Un cas de thrombose de la veine mésentérique supérieure au cours d’une grossesse par FIV

Pendant la grossesse, il existe un état d’hypercoagulabilité qui peut conduire à une phlébite des membres inférieurs ou à une embolie pulmonaire, mais aussi à une thrombose veineuse mésentérique (TVM), rare mais à laquelle il faut penser devant un abdomen aigu chez une femme enceinte. Les œstrogènes, souvent prescrits dans l’accompagnement d’une fécondation in vitro (FIV), sont également thrombogènes et augmentent donc ce risque.

La TVM au cours de la grossesse est nonobstant rare, et seuls 10 cas ont été publiés.

Les auteurs japonais rapportent la première observation de TVM survenue au cours d’une grossesse induite par FIV et accompagnée d’un traitement par œstrogènes.

Il s’agit d’une femme de 34 ans, primipare, enceinte de 7 semaines. Elle se plaignait depuis 12 h de violentes douleurs abdominales accompagnées de vomissements et de rectorragies. Dans un premier temps, les nausées, récentes, avaient été attribuées à l’hyperemesis gravidarum.

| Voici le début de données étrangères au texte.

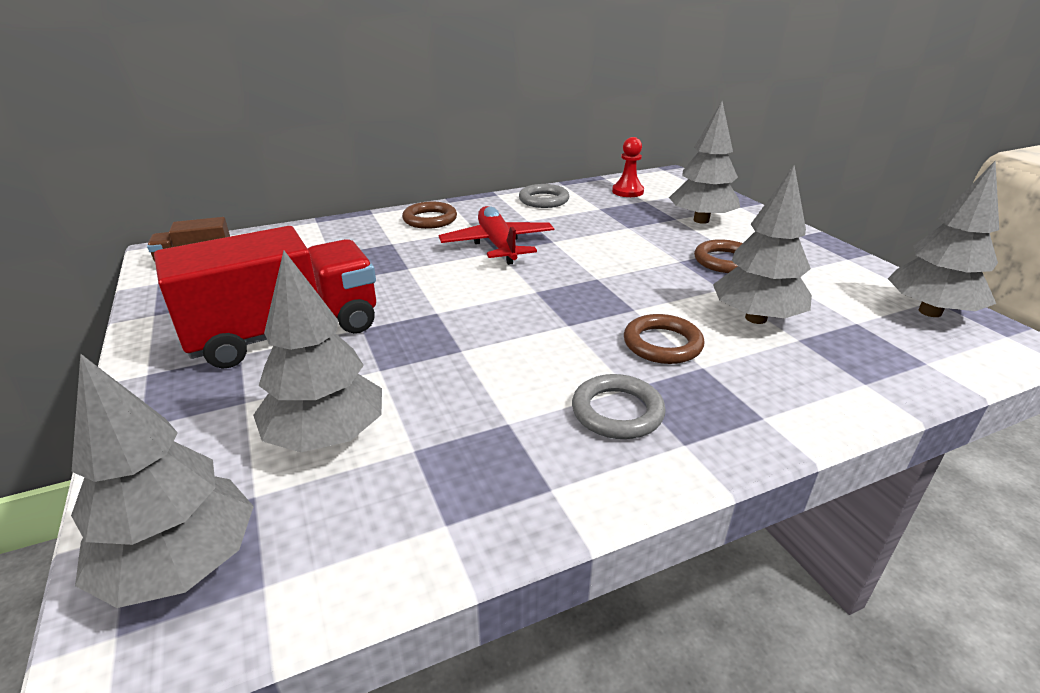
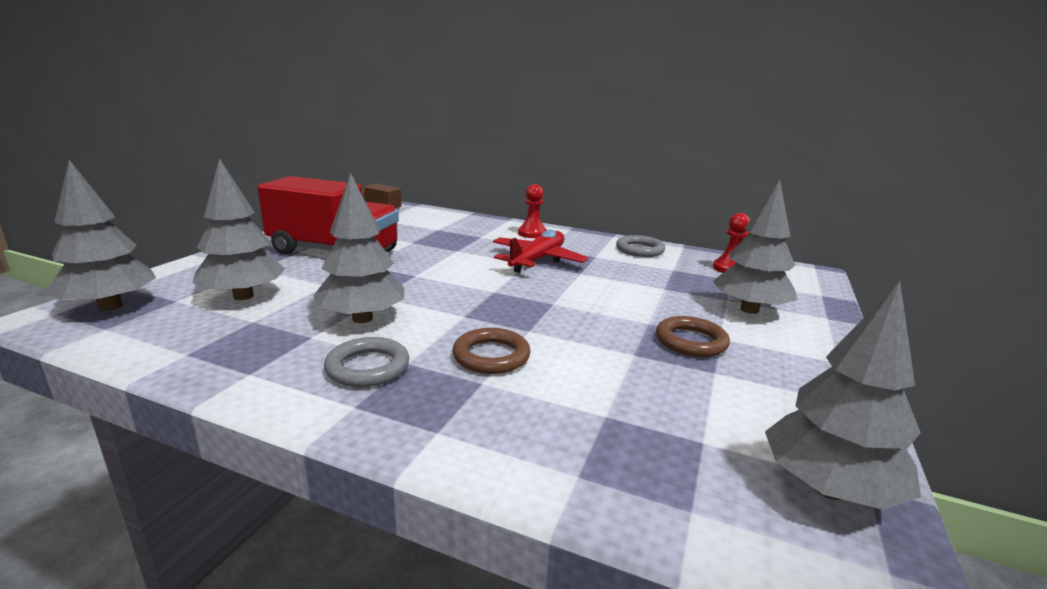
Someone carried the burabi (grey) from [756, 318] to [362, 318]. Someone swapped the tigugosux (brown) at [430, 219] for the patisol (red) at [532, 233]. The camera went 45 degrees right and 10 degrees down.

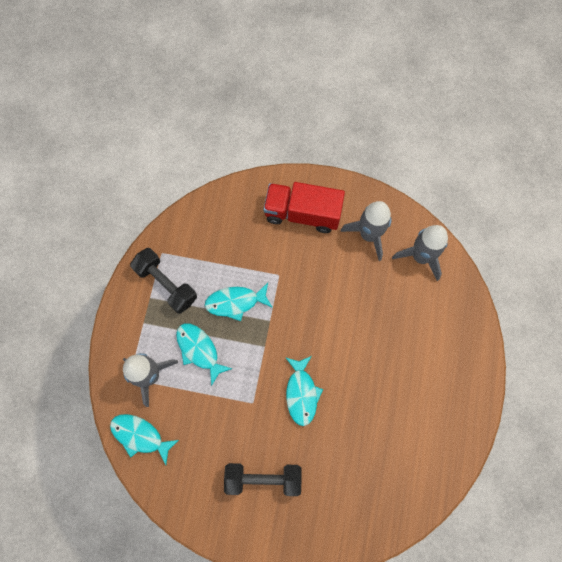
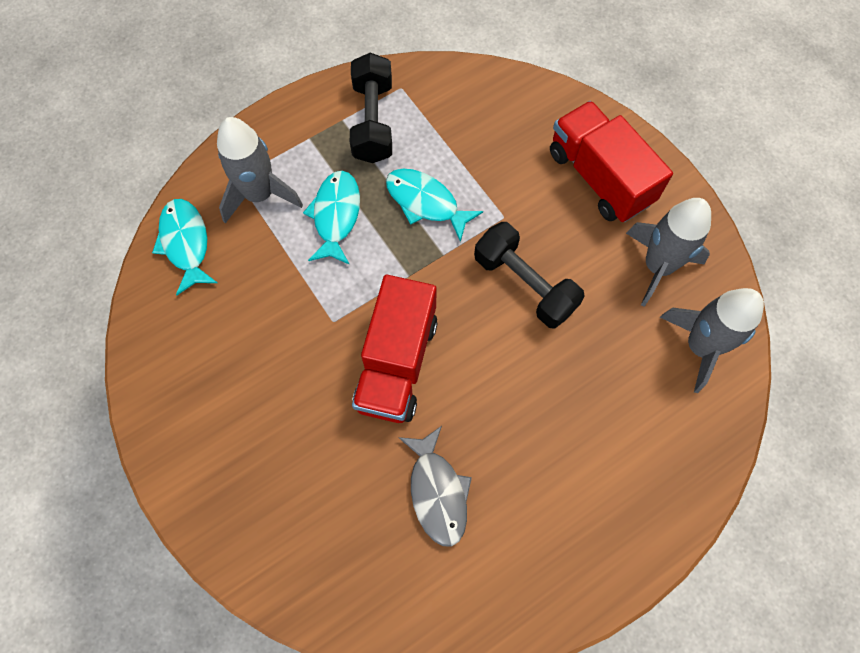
Someone swapped the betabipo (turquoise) at [301, 393] for the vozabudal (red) at [396, 363]. Someone put down the betabipo (grey) at [437, 492]. Someone carried the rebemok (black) from [263, 478] to [524, 284]. The camera went 45 degrees right and 5 degrees down.

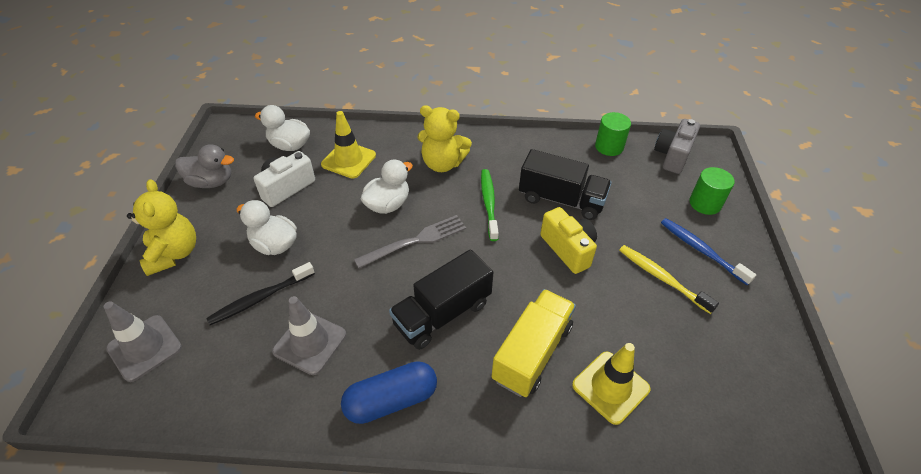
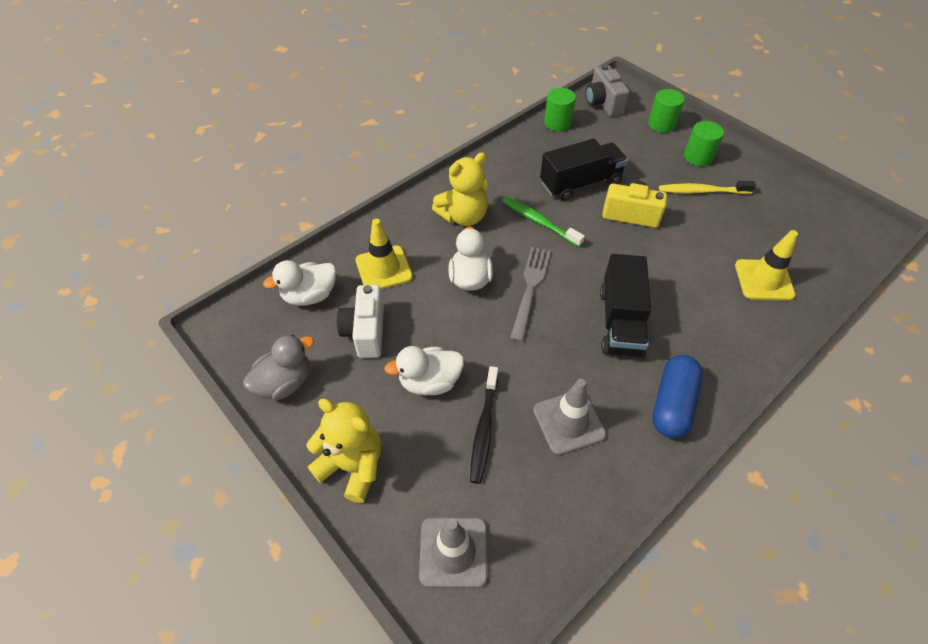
Someone swapped the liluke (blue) at [701, 250] for the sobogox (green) at [698, 157]. Someone took away the vozabudal (yellow) at [532, 353]. The camera went 45 degrees left and 5 degrees up.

La malade avait des antécédents d’infertilité due à une endométriose, et la grossesse avait été induite par recours à un transfert d’embryon congelé. Elle avait reçu de plus un œstrogène naturel, à la dose de 3,75 mg/j depuis 7 semaines, associé à des progestatifs par voie I.M. et vaginale. Elle n’avait aucun antécédent personnel ni familial de thrombose et ne fumait pas.

A l’arrivée, température, pulsations, rythme respiratoire et SaO2 étaient dans les limites de la normale, l’examen clinique trouvait une défense généralisée de l’abdomen, et la biologie une leucocytose à 21000 G/l, dont 95 % de polynucléaires neutrophiles, avec une élévation considérable des D-dimères (50 fois la normale). Alors que l’échographie fœtale était normale, le scanner a montré une TVM supérieure étendue au tronc porte, et une portion d’intestin grêle infiltré et épaissi.

L’intervention immédiate a trouvé une ascite hémorragique et une gangrène du grêle sur 1,7 m commençant 80 cm en aval de l’angle duodénojéjunal. L’intervention a commencé par l’ablation à la sonde de Fogarty des caillots dans la VMS, puis le grêle ischémié a été réséqué, et la continuité intestinale rétablie. Un traitement par héparine de bas poids moléculaire (HBPM) a été entrepris immédiatement après avoir vérifié la vitalité du fœtus en échographie.

A J4 cependant, on a assisté à une récidive de la TVM. On a alors eu recours à une thrombolyse par un cathéter placé dans l’artère mésentérique supérieure, perfusé avec HBPM et urokinase. Il a aussi été nécessaire de pratiquer une interruption de grossesse, avec l’accord de la patiente.

Ce n’est qu’alors qu’on a observé une amélioration et la malade est sortie à J 18 avec relais des HBPM par les coumariniques. Quatre mois plus tard, elle allait bien mais, alors que la veine porte était perméable, la VMS demeurait obstruée. Le bilan biologique (d-dimères) s’était normalisé, et il n’y avait ni ascite, ni hypertension portale. Les anticoagulants devaient être poursuivis pendant encore 8 mois.

Dr Jean-Fred Warlin

Référence
Hirata M et coll. : Mesenteric vein thrombosis following impregnation via in vitro fertilization-embryo transfer. World Journal of gastrointestinal surgery 2017; 9 (10) : 209-213.